THE ‘Short Term Lending’ market is flourishing. Specifically geared at speedily arranged loans, normally with a monthly rate of interest and pre-agreed with an ‘exit’ route, the term ‘Bridging Finance’ is quickly becoming a household name.

Thursday, 9th February 2012, 11:39 am

With many lenders in the market, offering loans up to 75 per cent of the property value (sometimes higher with additional security offered) these types of loan are calculated and charged on a daily/monthly basis, with some even offering to roll up the interest (no committed monthly payment). Interest rates start from 0.75 per cent per month and normally are arranged over a period of between one to 18 months.

Most will carry a lender fee, an assessment fee, some will include early repayment charges and possibly an exit fee. However, for the right scenario, these loans provide a superb funding line.

Ideal scenarios for Bridging Finance include – 1) Chain breaking or not sold your property yet When the chain breaks or you have not sold your property but found one you have fallen in love with, bridging finance may enable you to complete on the purchase before you have sold your existing home.

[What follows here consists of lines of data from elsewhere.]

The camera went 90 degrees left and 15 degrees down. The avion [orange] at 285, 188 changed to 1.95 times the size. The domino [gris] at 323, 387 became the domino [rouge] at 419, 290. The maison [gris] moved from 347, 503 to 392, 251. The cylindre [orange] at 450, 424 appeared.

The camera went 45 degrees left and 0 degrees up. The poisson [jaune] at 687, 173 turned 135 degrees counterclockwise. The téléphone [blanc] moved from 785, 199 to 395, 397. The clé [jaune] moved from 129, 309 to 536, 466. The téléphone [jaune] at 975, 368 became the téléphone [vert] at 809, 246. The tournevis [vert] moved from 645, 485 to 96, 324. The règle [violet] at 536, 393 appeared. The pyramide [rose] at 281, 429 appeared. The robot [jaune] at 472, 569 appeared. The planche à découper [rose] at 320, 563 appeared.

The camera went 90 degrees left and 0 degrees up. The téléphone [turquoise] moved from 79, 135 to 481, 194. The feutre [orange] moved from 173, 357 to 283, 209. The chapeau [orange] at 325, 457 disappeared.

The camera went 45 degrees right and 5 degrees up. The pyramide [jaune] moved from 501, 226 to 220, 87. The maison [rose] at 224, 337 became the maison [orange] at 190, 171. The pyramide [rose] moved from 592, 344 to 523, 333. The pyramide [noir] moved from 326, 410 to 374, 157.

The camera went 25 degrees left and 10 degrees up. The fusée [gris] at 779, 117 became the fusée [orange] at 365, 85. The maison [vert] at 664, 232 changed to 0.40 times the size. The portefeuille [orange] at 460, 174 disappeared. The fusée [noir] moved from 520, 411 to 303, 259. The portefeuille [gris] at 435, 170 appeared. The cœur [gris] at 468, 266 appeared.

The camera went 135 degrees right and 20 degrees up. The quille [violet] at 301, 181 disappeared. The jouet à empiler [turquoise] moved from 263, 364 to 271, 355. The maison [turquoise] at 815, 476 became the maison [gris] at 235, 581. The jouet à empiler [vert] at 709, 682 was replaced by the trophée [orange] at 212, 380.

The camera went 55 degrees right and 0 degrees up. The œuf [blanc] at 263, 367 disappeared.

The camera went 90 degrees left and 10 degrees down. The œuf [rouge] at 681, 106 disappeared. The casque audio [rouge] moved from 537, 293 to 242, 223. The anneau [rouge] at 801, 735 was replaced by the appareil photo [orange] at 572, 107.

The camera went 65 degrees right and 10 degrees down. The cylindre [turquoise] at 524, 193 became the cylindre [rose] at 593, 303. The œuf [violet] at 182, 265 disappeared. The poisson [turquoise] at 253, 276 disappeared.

2) Refurbishment – allows you to buy and refurbish property quickly A loan to support with the purchase of a property and then undertake the refurbishment before it is eventually presented to a mortgage company or bank for long term re-mortgage finance, or sold. 3) Purchasing properties at auction Short Term Loans can be arranged very quickly and can be ideal where there are tight deadlines to meet.

A typical 28 day completion from purchasing an auction property is usually easily achievable. A pre-auction valuation is considered a must. 4) Funding under value purchases A loan based on the actual value of a property and not the purchase price.

Thus, when purchasing a property, under value, you may have the ability to borrow up to 90%of the cost of a property (subject to valuation) and then re-finance the transaction using a traditional lender later on. These are just some examples, there are many others.

However, where there are positives, there can be negatives! Many lenders have set a minimum term for a property to be owned before they will allow a remortgage to occur. This is usually six months. So please ensure this is factored in to any purchase, budget calculations, etc before committing to any Short Term Funding/Bridging Finance.